Fats Fernández comenzó a tocar la trompeta a los seis años en la banda de exploradores del Colegio Don Bosco, a metros de su casa. A los 14 ya se ganaba la vida con el instrumento, una actividad que sostuvo sin interrupciones a lo largo de toda su vida. Ese camino lo llevó a integrar el quinteto de Gato Barbieri, a desempeñarse durante años como “trompetista latino” de la Georgians Jazz Band y a compartir escenarios con figuras internacionales como Ray Charles, Dizzy Gillespie, Chick Corea, Paquito de Rivera, Arturo Sandoval y los hermanos Marsalis.

Su sonido y su fraseo le valieron elogios que se volvieron legendarios. Dizzy Gillespie lo apodó “Golden Sound”, Freddie Hubbard lo llamó “Mr. Chops” y Astor Piazzolla lo definió como “el Troilo de la trompeta”, en referencia a su lirismo, su profundidad expresiva y su fuerte identidad porteña.

Lejos de encasillarse en un solo género, Fernández construyó un repertorio donde convivieron el jazz, el tango, la música popular argentina y composiciones propias. “Yo soy un músico de esta ciudad, toco tango desde chico y el tango forma parte de mi vida. No veo por qué no pueda incorporarse al jazz el repertorio de la música popular argentina”, afirmó en una entrevista con Página/12. Para él, el jazz no era un territorio elitista, sino una herramienta de libertad creativa.

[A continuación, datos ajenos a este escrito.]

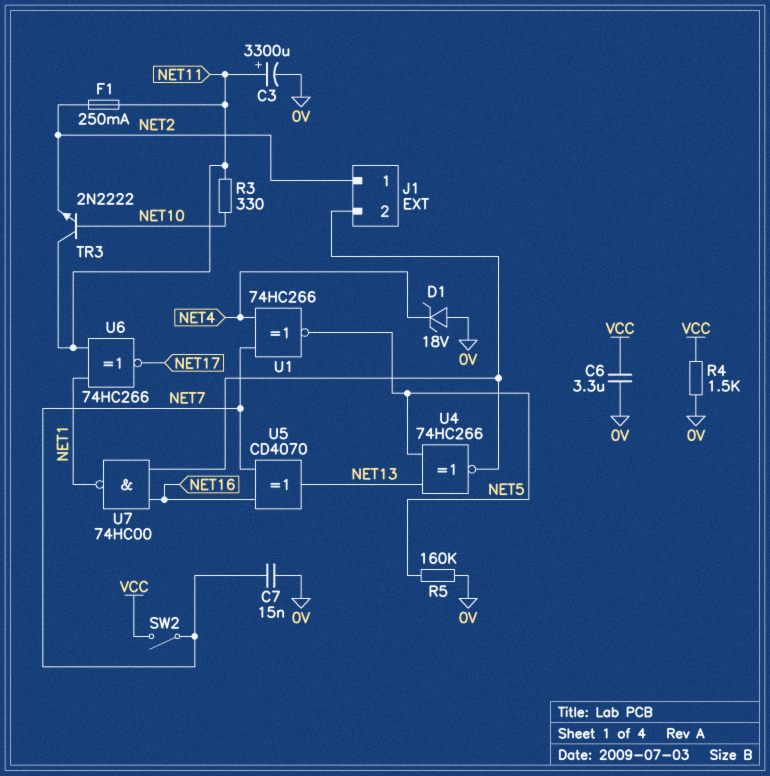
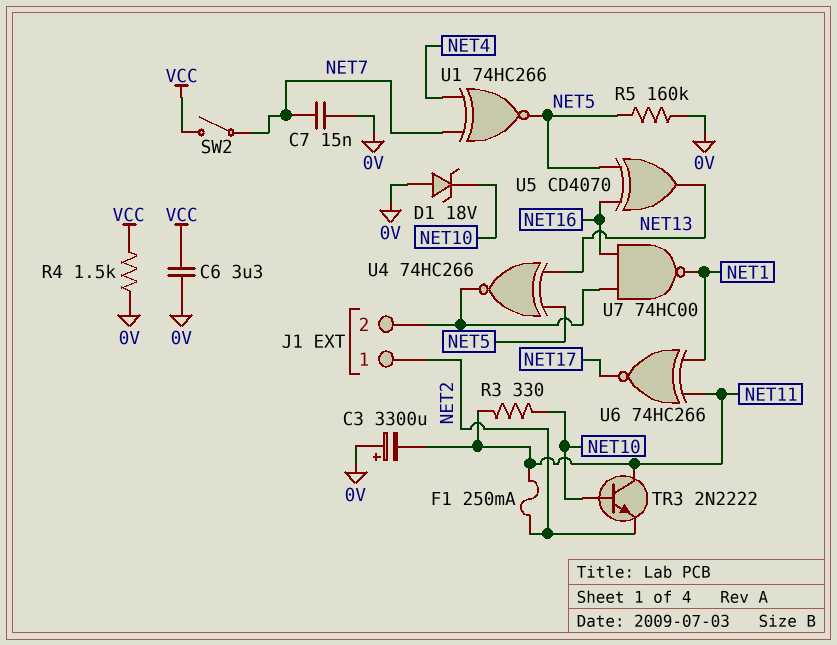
C3: 3300uF (plus NET11, minus 0V) -> 3300uF (plus 0V, minus NET11)
D1: zener 18V (A 0V, K NET4) -> zener 18V (A 0V, K NET10)
U5: XOR CD4070 (in NET7, in NET16, out NET13) -> XOR CD4070 (in NET5, in NET16, out NET13)

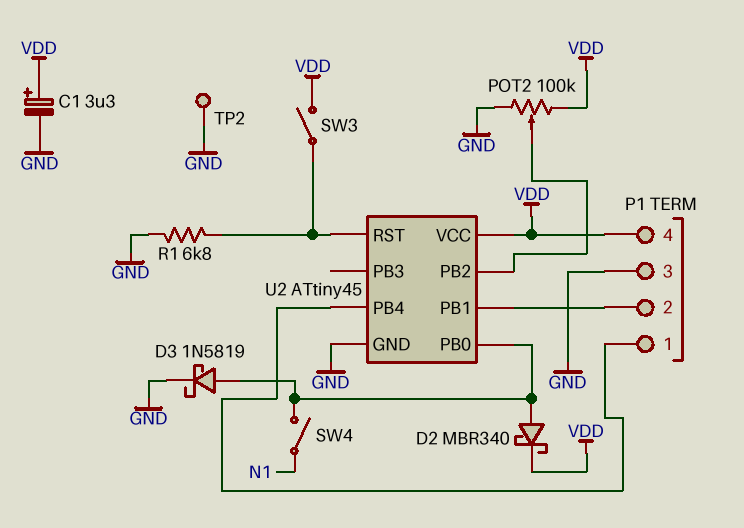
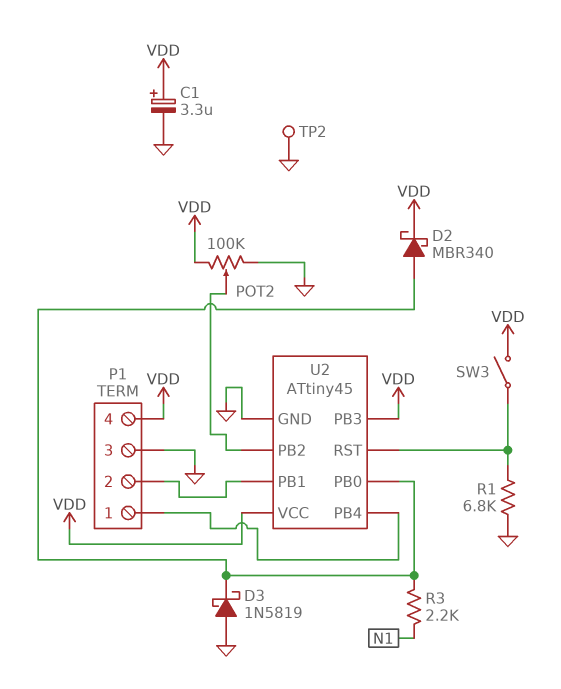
D3: schottky 1N5819 (A U2/PB0, K GND) -> schottky 1N5819 (A GND, K U2/PB0)
R3: none -> 2.2k (N1, U2/PB0)
SW4: switch (N1, U2/PB0) -> none
U2 pin PB3: none -> VDD

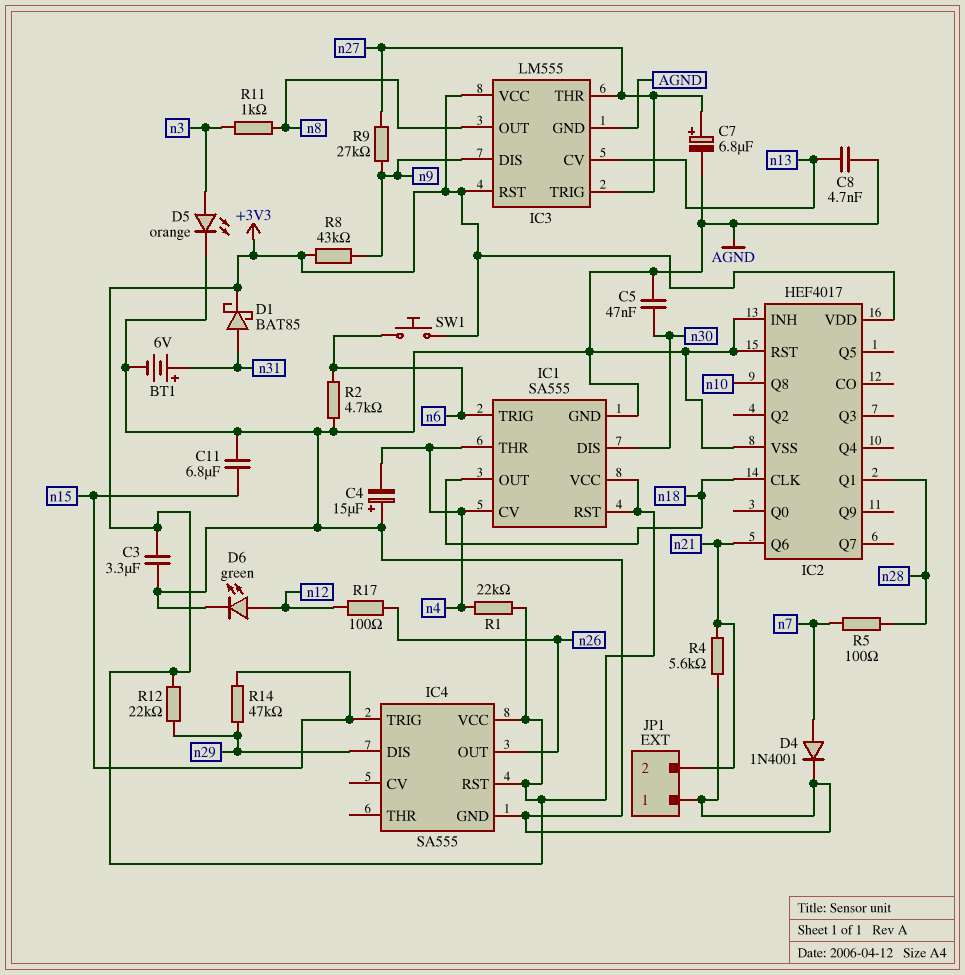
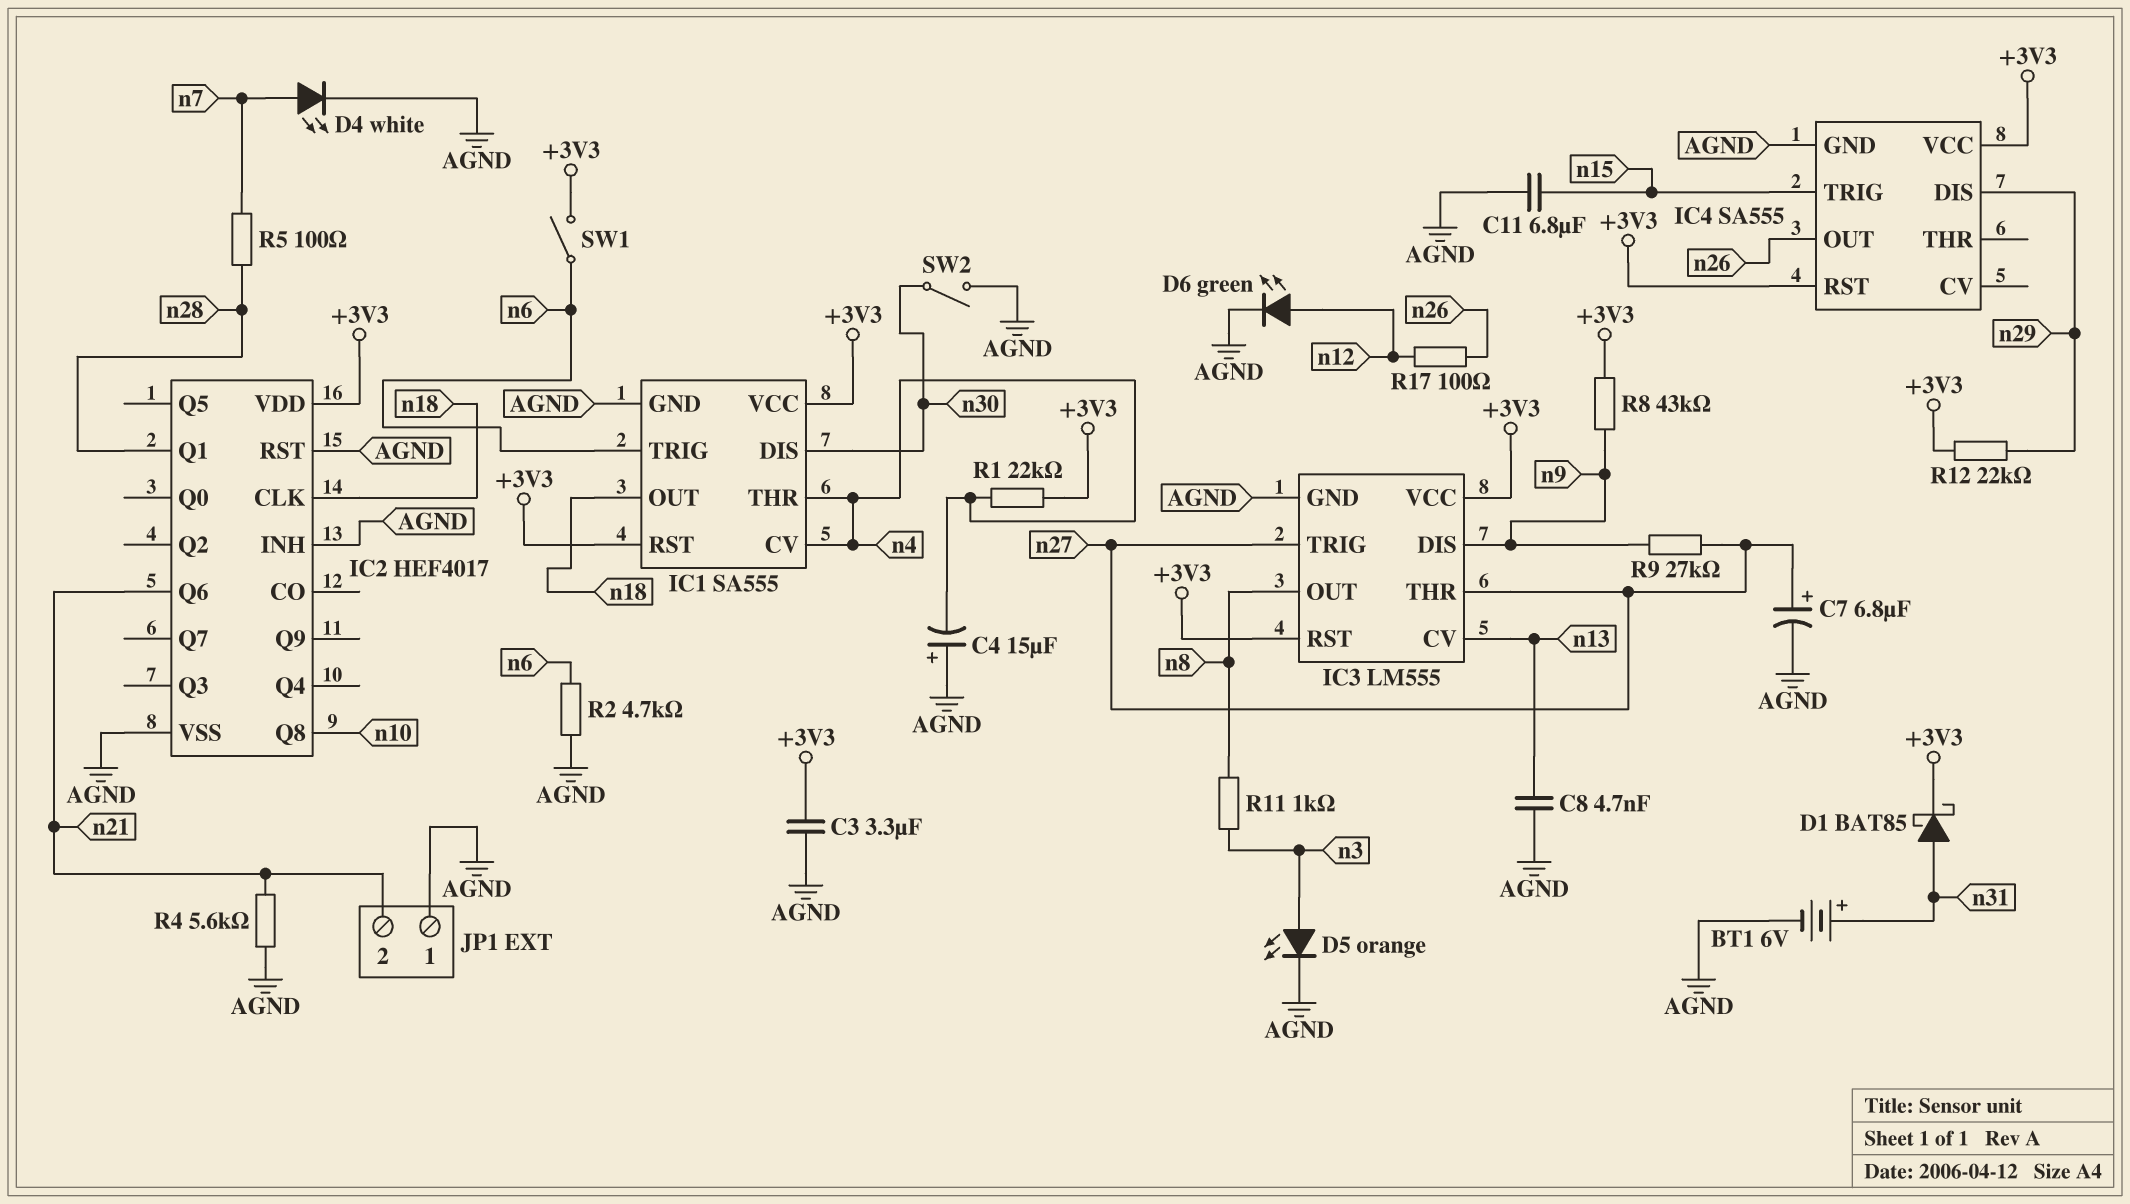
C5: 47nF (AGND, n30) -> none
D4: diode 1N4001 (A n7, K AGND) -> LED white (A n7, K AGND)
R14: 47k (n15, n29) -> none
SW1: button (+3V3, n6) -> switch (+3V3, n6)
SW2: none -> switch (AGND, n30)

Además de su extensa labor artística, fue un docente comprometido con la formación de nuevas generaciones. Estudiaba y tocaba todos los días y solía repetir que “si la música no se toca con el corazón, no es música, son notas”. Grabó sus discos a partir de fines de los años ochenta en el sello Melopea, convocado por Litto Nebbia, trabajó en música para cine, acompañó a artistas populares y participó en programas de televisión, siempre sin prejuicios ni jerarquías.

La muerte de Robert “Fats” Fernández deja un vacío profundo en el jazz argentino, pero también una herencia sonora marcada por el compromiso, la identidad y una forma de tocar en la que, como él mismo decía, el corazón siempre estuvo primero.